Andrée Rosier, primera mujer en conseguir la ansiada distinción de Mejor Obrero de Francia, se ha instalado junto con su marido Stéphane en la parte alta de Biarritz. Su cocina gastronómica seduce por su sencillez y rigor.
© G. Rouzeau / Via MichelinSímbolo por excelencia del espíritu republicano francés, el concurso de Mejor Obrero de Francia (MFO) fue instituido al poco de acabar la I Guerra Mundial. Su objetivo por aquella época, tan dada a las exposiciones nacionales del trabajo, era “mejorar la formación profesional, forjar el espíritu corporativo y desarrollar el gusto y el apego del obrero y el artesano por su trabajo”. En 2007, Andrée Rosiers se convertía en la primera mujer, muy joven además, en ganar el prestigioso concurso en la categoría “cocina”.
Y es que la cocina es algo que esta hija de agricultores del País Vasco francés empezó a practicar junto a su madre a los doce años. Fue en familia como Andrée fue adquiriendo ese culto y ese cariño por el trabajo bien hecho que le abrieron las puertas de este concurso terriblemente difícil y técnico. Tras pasar por las aulas de un instituto hotelero y obtener un diploma de formación profesional, Andrée pasó por el Louis XV de Alain Ducasse, donde disfrutó acompañando a Franck Cerutti al mercado, y por la Chèvre d’Or de Philippe Labbé (en Eze), donde quedó atrapada por la pasión y la imaginación del chef. Hoy, Andrée se confiesa admiradora de Ferran Adrià, Jean-François Piège (Les Ambassadeurs) y Christophe Bacquié (dos estrellas Michelin por L’Alivu de Calvi).
Pero volvamos a nuestro concurso… El jurado, presidido por Alain Ducasse con el apoyo de Michel Roth, propuso como tercer y último plato (tras un conejo relleno a “la royale” y unos raviolis de crepes a la clementina) una tarta de vieiras frescas a la nantesa. La dificultad, nada desdeñable, residía en lograr combinar una pasta soufflé con un rosetón de vieiras crudas.
Además del apoyo de su marido Stéphane, Andrée Rosier contó con un entrenador de excepción, Jean-Marie Gauthier, chef del hotel de lujo donde nuestra joven cocinera ha estado trabajando hasta este año.
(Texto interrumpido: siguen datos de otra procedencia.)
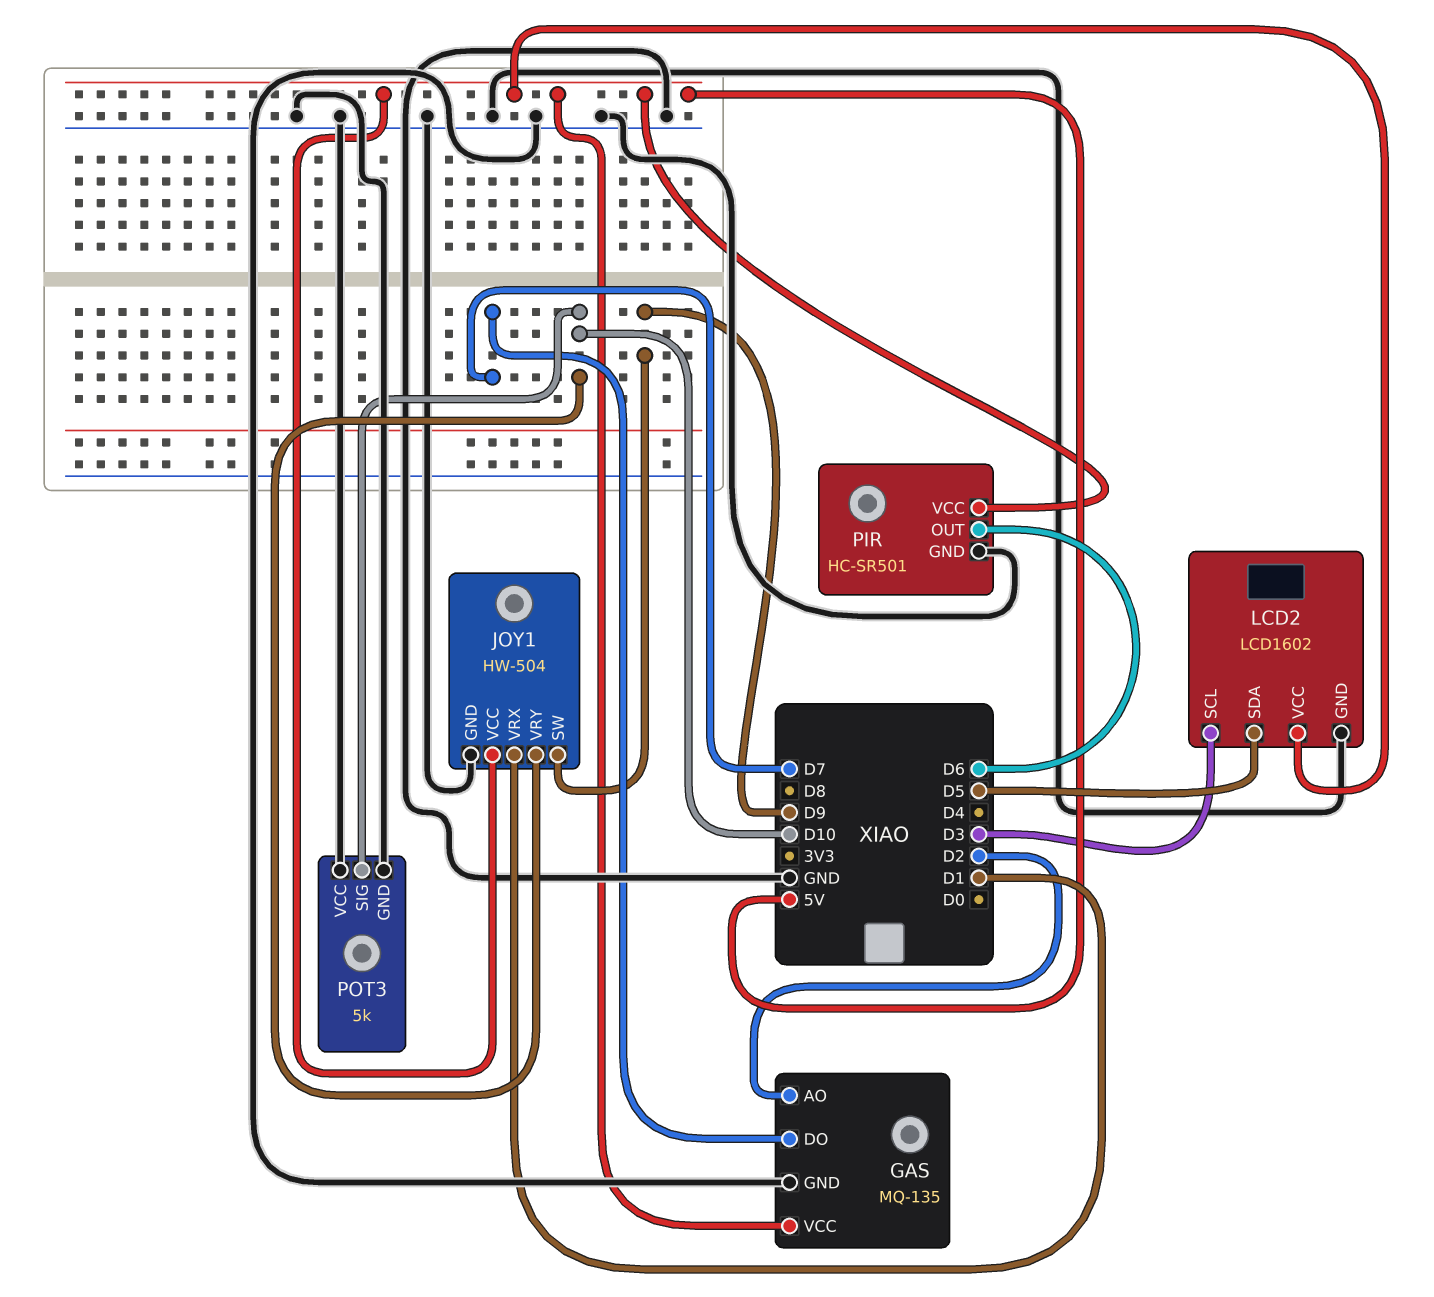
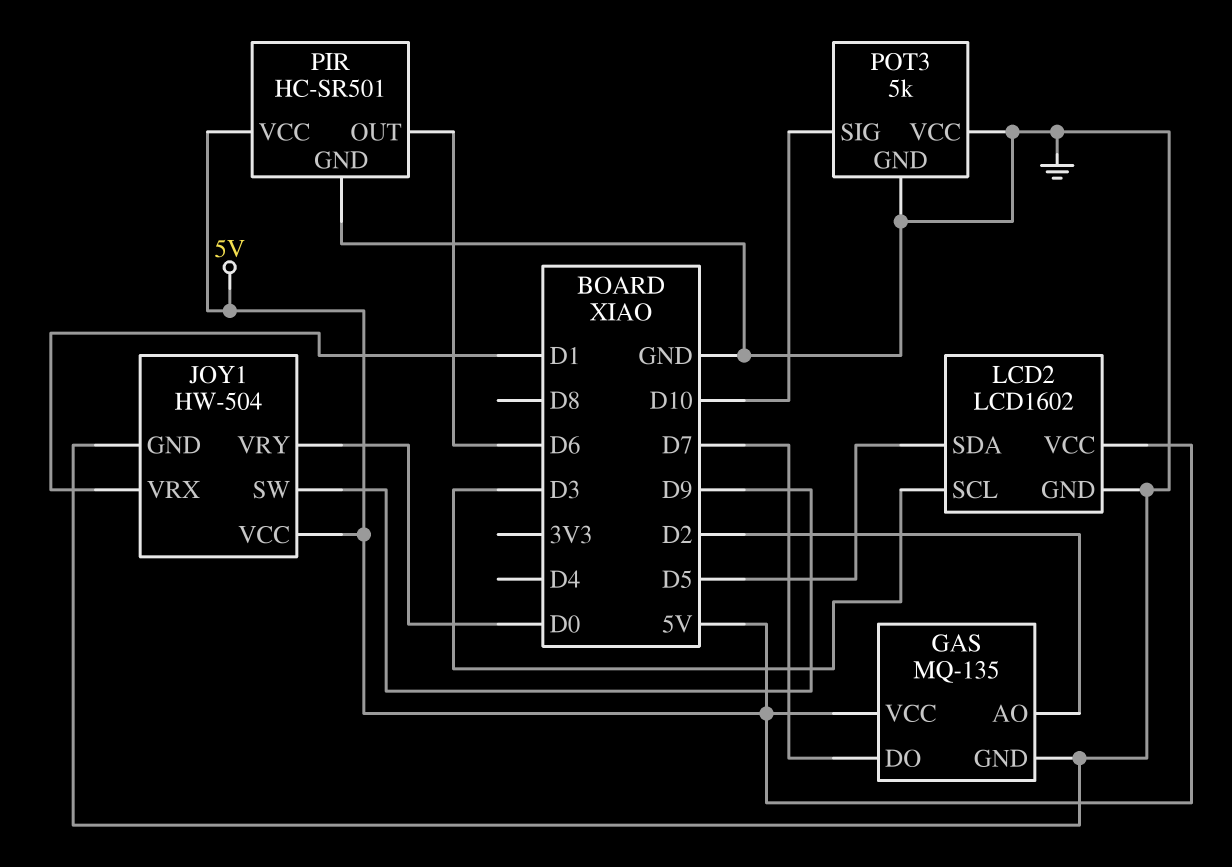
JOY1 pin VRY: D10 -> D0

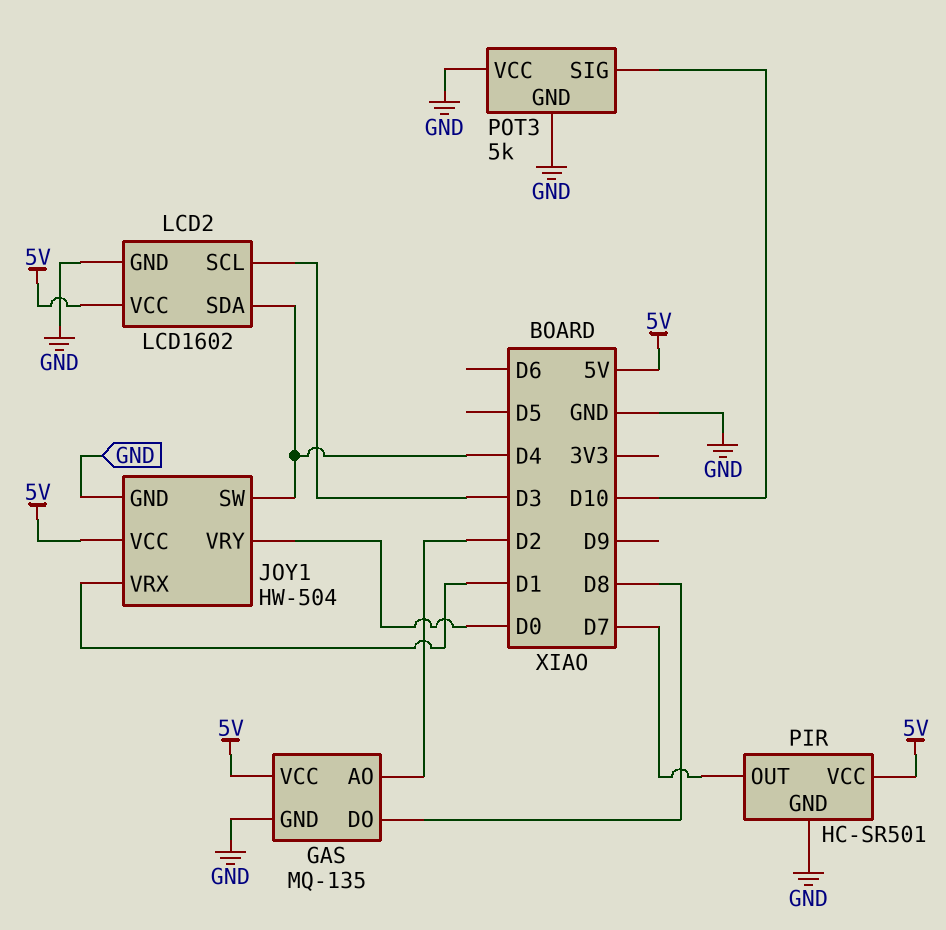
GAS pin DO: D7 -> D8
JOY1 pin SW: D9 -> D4
LCD2 pin SDA: D5 -> D4
PIR pin OUT: D6 -> D7

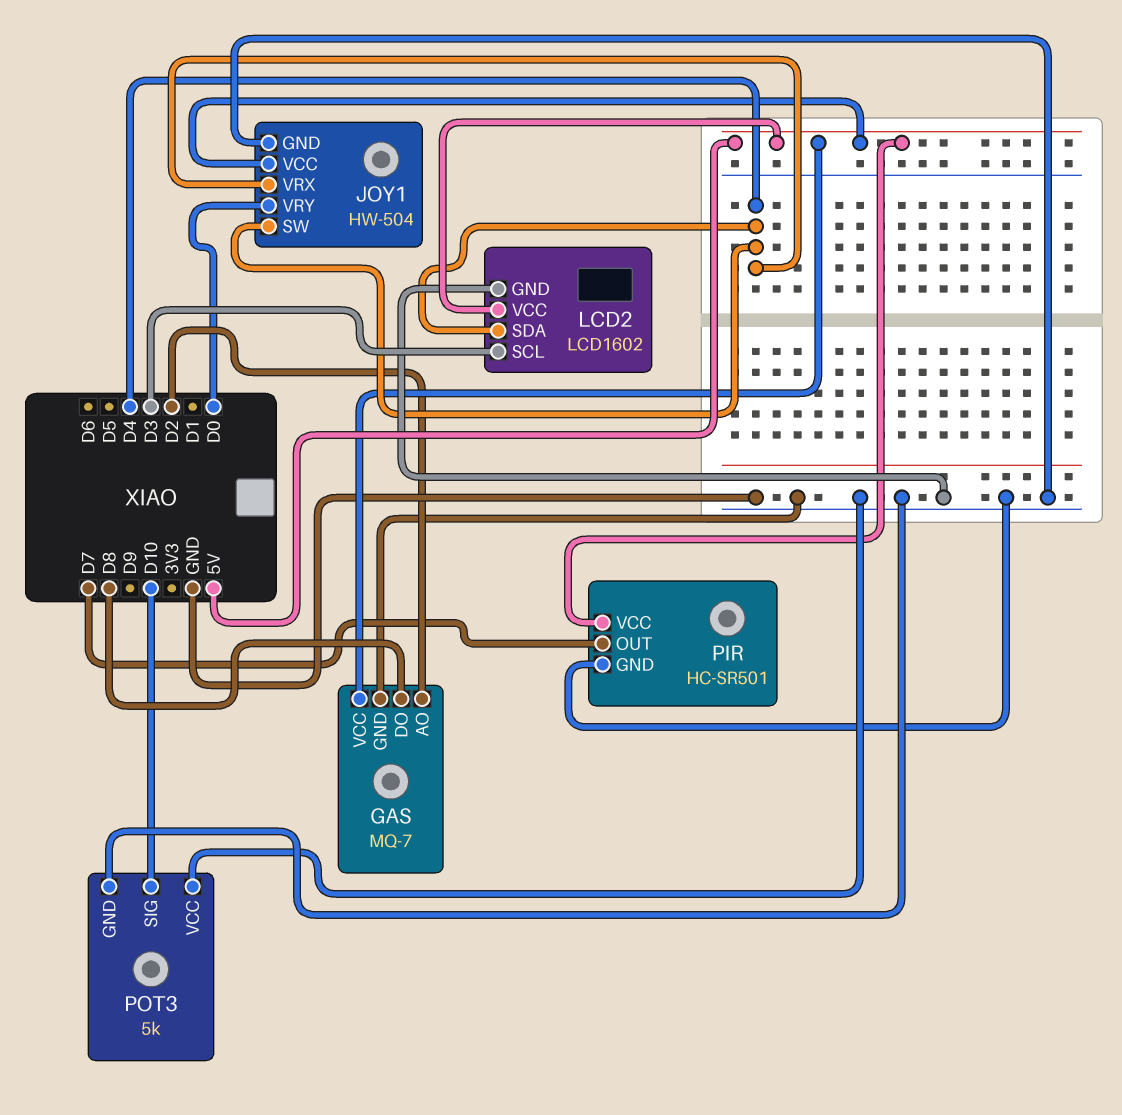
GAS: MQ-135 -> MQ-7
JOY1 pin VRX: D1 -> D4

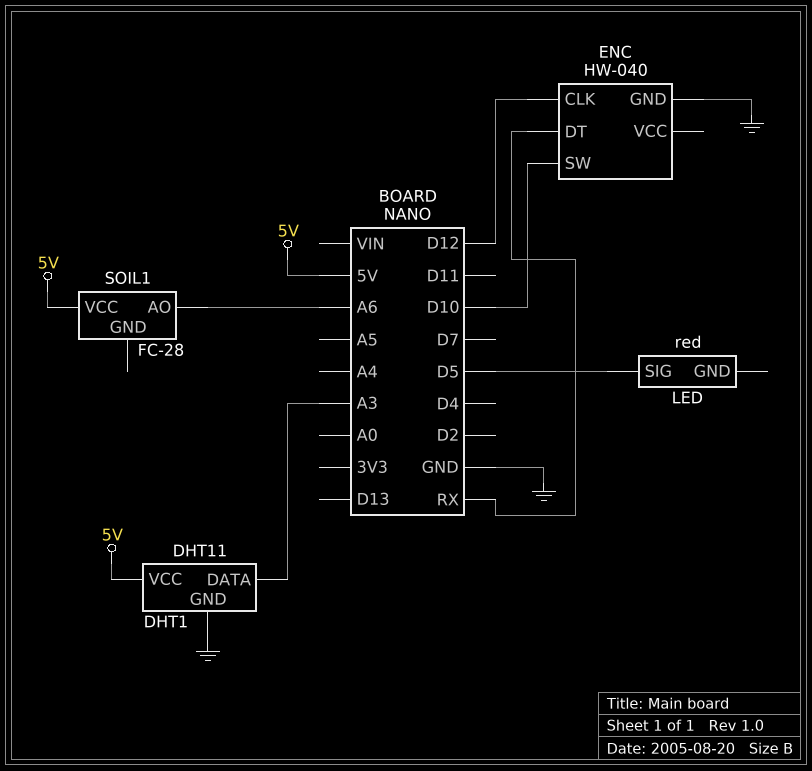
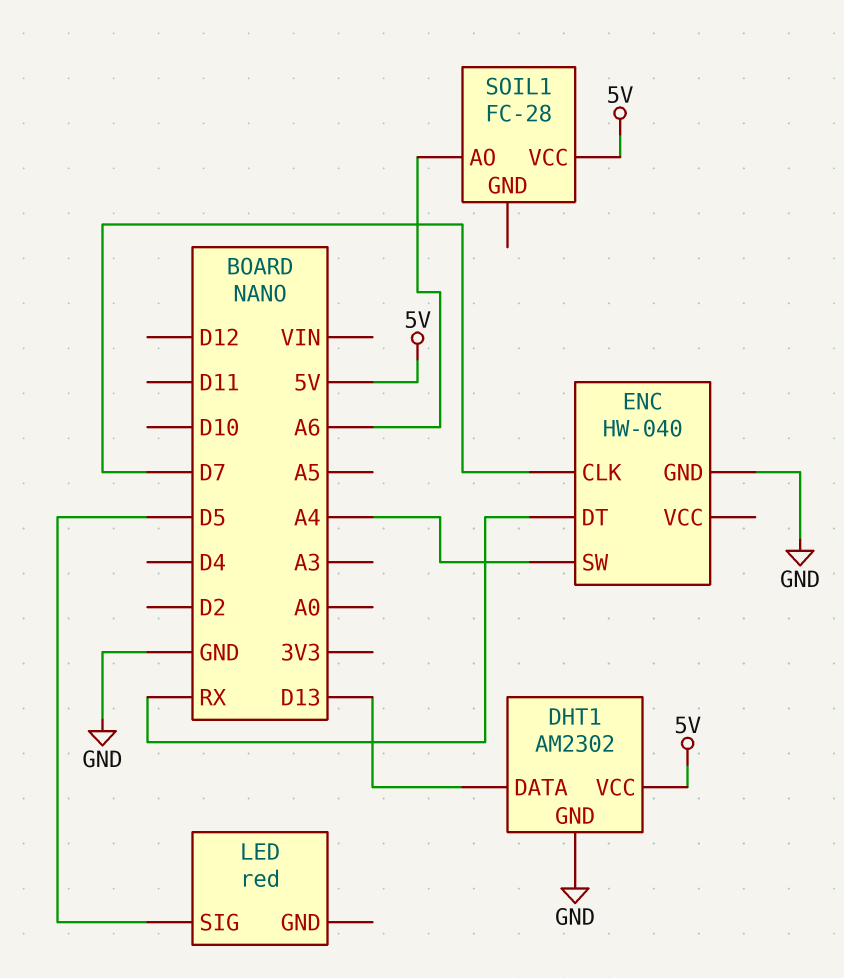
DHT1: DHT11 -> AM2302
DHT1 pin DATA: A3 -> D13
ENC pin CLK: D12 -> D7
ENC pin SW: D10 -> A4

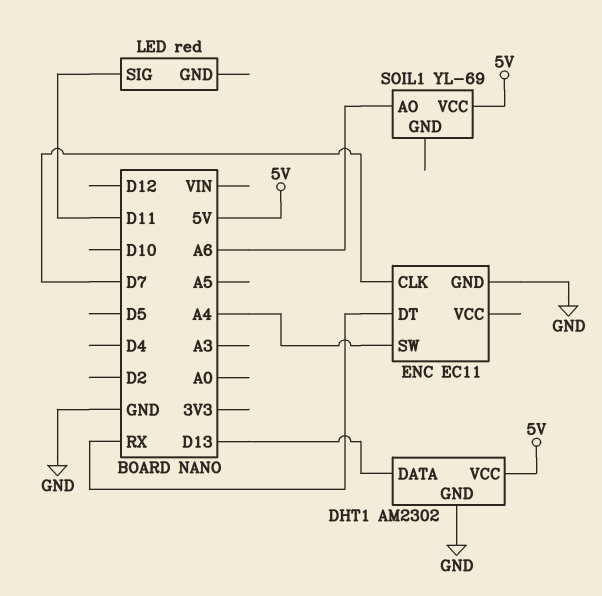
ENC: HW-040 -> EC11
LED pin SIG: D5 -> D11
SOIL1: FC-28 -> YL-69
Este Mejor Obrero de Francia 1991 supo insuflarle confianza, asesorarla y enseñarle los trucos que como buen zorro curtido en estas lides conoce al dedillo.
© G. Rouzeau / Via MichelinHoy, Andreé ha alzado el vuelo en compañía de su marido Stéphane, antiguo empleado del mismo hotel que ella. Ambos se han instalado en una coqueta casa roja y blanca de la parte alta de Biarritz.
Él se encarga de los entrantes y de los postres, ella de los platos calientes… Todo en una minúscula cocina donde la complicidad conyugal es de rigor.
Entre los dos saben hacer de todo. A Andrée le gusta realizar una cocina sencilla, basada en los ingredientes y realzada con hierbas, sin exceso de mezclas. El pescado llega de la pescadería de Ramona (en Biarritz) y del mercado de San Juan de Luz, mientras que de escoger las verduras se encarga Véronique, propietaria de un puesto en el bonito mercado de Biarritz (leer artículo).
En la casa de los Rosier se respira pasión y precisión y clásicos, como el arroz cremoso con alcachofas, el salmonete relleno de almejas, el atún a medio cocer o el fundente de chocolate, viven una segunda juventud.